Hiperqueratosis

(Durezas)

 Es un engrosamiento de la piel que, principalmente, responde a una sobrecarga de la zona en la que se ha producido. Es, por lo tanto, una señal de fallo en el funcionamiento biomecánico del pie. 

 En otros casos más sencillos suelen ser, simplemente, por un roce con el calzado. Por ejemplo en el dorso de los dedos.

Papiloma vírico

(Verruga)

 La verruga es una lesión causada por un virus, el cual es muy resistente, sobretodo, si se presenta en la planta de los pies.

 

 Hay diversos tratamientos para eliminarlos, entre los que destacan los menos agresivos y más usados, como  la congelación mediante nitrógeno, o la aplicación de ácidos suaves para quemar el tejido afectado.  

 


Onicocriptosis

(Uña encarnada) 

 El gran culpable de este mal es el corte inadecuado de la uña.
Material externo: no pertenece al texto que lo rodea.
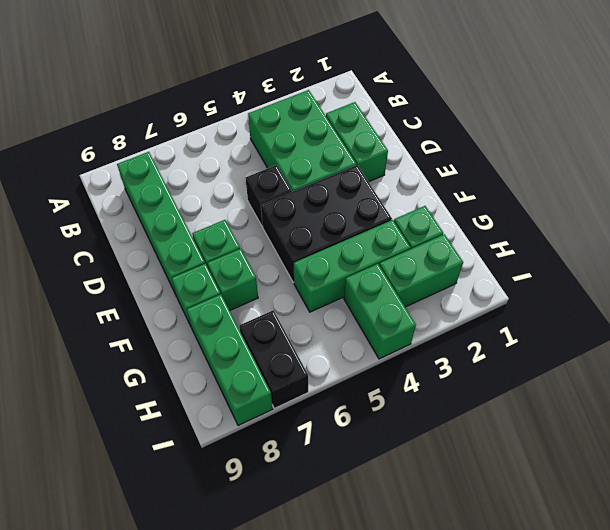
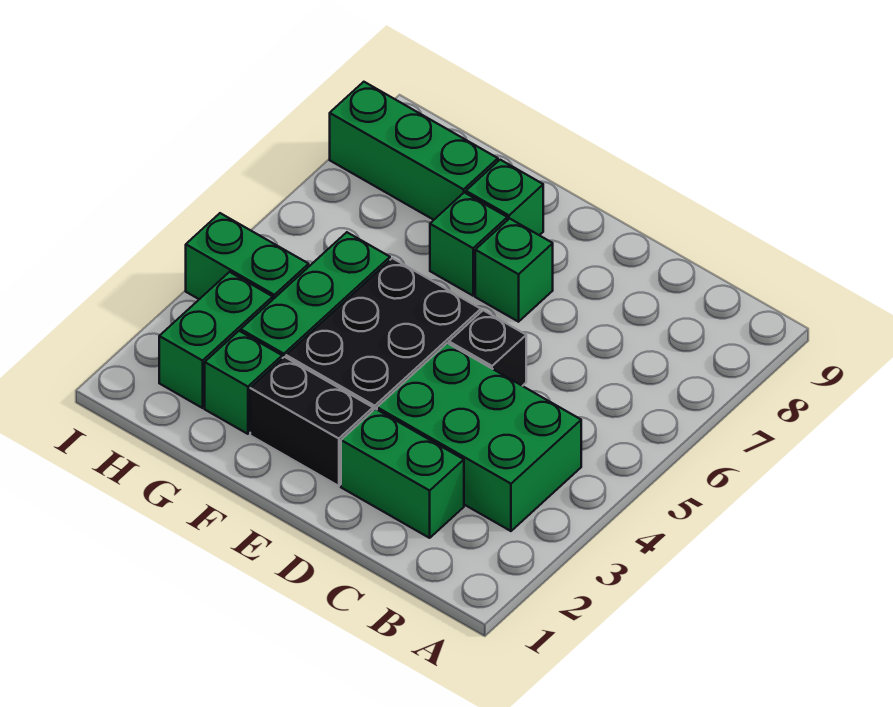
green brick B8:E8 level 1 -> none
black brick H7:I7 level 1 -> black brick E2:F2 level 1

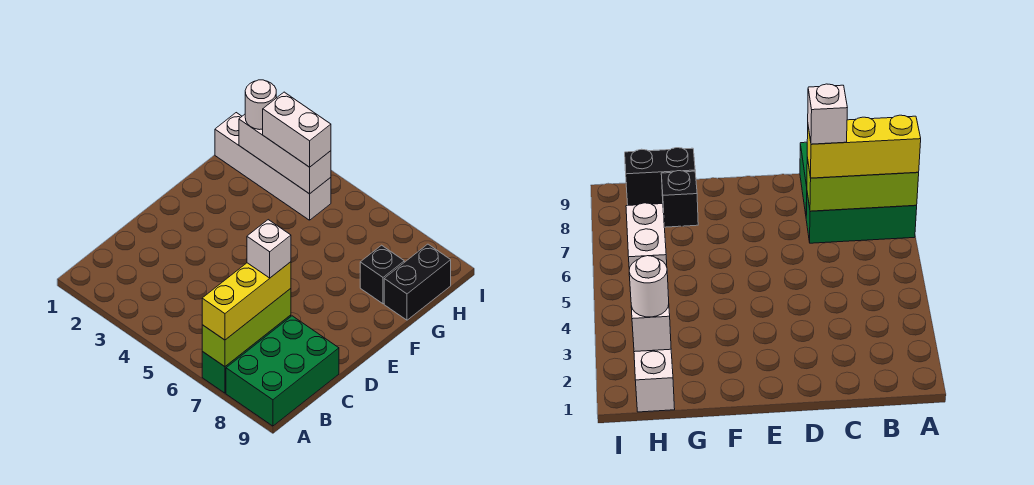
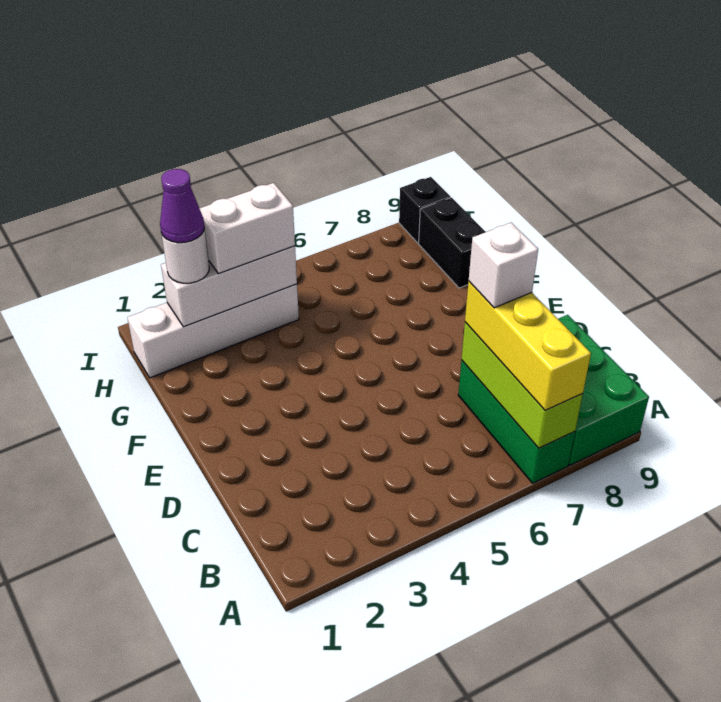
black brick G8 level 1 -> black brick I9 level 1
none -> purple cone H2 level 4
Cortar en exceso o, peor aún, cortar por los laterales son causas directas de la deformación de la uña que, con el tiempo, acabará clavada. 

Micosis

(Hongos)

 El hongo es una bacteria que, en el campo que nos ocupa, puede afectarnos tanto en la piel como en las uñas. Causas como la excesiva sudoración, las grietas o heridas y las lesiones ungueales son de las más comunes a la hora de facilitar su aparición.